In the wake of Russia's full-scale war of aggression against Ukraine, this Russocentrism has left all too many scholars and analysts ill-equipped to understand Ukraine's history, culture, and civil society on their own terms. It has also led to a tragic underestimation of Russia's popular appetite for imperialist conquest and settler colonialism. As Parts makes clear in her conclusion, Russia's “oppositional anti-war artists” are not only in conflict with the Kremlin but also with “the vast majority of their own people.”Footnote 19 A task before us is the urgent study of cultural texts consumed by and circulated among this “vast majority.” These texts might be called, borrowing from Margaret Cohen and Franco Moretti, the “great Russian unread.”Footnote 20
Here Glaser and Lee's approach to “distant reading” provides a way forward. Resources from the digital humanities can be brought to bear, for instance, on the vast body of Russian pulp fiction and “military-historical fantasy” that notably takes off around the time of Russia's invasion of Georgia in 2008. It is only one corpus among many understudied corpora. As Jeffrey Brooks and Boris Dralyuk have explained in the pages of this journal, much of this “parahistorical” literature is “middle- and low-brow” fare published by such large presses as Iauza in Moscow.Footnote 21 This writing does not reward close reading, but in the aggregate, it is ideal fodder for quantitative textual analysis.
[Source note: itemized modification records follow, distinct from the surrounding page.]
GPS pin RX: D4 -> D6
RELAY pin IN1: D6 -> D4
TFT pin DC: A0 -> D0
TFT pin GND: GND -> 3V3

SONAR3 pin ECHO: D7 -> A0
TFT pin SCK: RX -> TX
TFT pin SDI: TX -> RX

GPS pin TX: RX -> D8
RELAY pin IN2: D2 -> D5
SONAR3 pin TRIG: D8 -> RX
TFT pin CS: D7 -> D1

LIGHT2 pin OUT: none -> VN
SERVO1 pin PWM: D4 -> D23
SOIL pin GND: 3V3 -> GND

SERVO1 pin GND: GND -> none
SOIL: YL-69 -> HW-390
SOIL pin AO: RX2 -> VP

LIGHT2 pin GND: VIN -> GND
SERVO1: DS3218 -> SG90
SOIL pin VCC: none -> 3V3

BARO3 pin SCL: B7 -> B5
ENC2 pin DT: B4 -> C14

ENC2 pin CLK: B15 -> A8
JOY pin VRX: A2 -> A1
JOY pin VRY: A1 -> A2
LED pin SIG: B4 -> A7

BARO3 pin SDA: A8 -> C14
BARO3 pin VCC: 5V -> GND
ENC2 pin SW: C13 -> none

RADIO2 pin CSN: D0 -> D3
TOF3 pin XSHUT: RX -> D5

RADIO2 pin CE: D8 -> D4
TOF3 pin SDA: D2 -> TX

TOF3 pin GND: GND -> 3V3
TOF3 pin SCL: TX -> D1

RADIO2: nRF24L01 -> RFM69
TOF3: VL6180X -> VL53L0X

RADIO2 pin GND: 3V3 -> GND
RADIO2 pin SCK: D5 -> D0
Gleb Bobrov's novel Epokha mertvorozhdennykh (Age of the Stillborn, 2008), for example, fantasizes about a war with fascist “Banderites” that leads to a bloody partition of Ukraine; it is in its eleventh edition and marketed today as a “dystopia made real.”Footnote 22 Georgii Savitskii's Pole boia—Ukraina (Battlefield: Ukraine, 2009) envisions “western Ukrainian” villains backed by US forces exterminating Ukraine's “Russian-speaking population”; it promises the reader “to show NATO ‘hawks’ what's what!” Read by millions, these titles are among hundreds of others that have dehumanized Ukrainians in the Putin era and helped condition Russian audiences to aggressive conquest and genocide in Ukraine. They give new meaning to what Moretti calls “the slaughterhouse of literature.”Footnote 23 We need to account for them.
The poet and scholar Iryna Shuvalova characterizes our contemporary moment by way of a stunning metaphor: an epoch skinned alive. Deftly rendered into English by Uilleam Blacker, her poem “Cultural Stratum” (March 2022) evokes the naiveté of life before Russian aggression:
softer and pinker we would
explain to our children what war is the way you might explain
what the south pole or the planet mars are and not
like you might explain why you can't stick your fingers in the electric
socket or
climb onto the windowsill when the window is open we
didn't even know
in that past life so long ago
how many steel centimeters of pain
can be plunged so easily
into our soft, pink bodiesFootnote 24
In February 2022 we were thrown across a threshold of knowledge. The field of Slavic studies is still reckoning with its meaning. No matter the differences and disagreements, we need to chart new directions forward, clear-eyed about past mistakes and sensitive to the needs of new voices.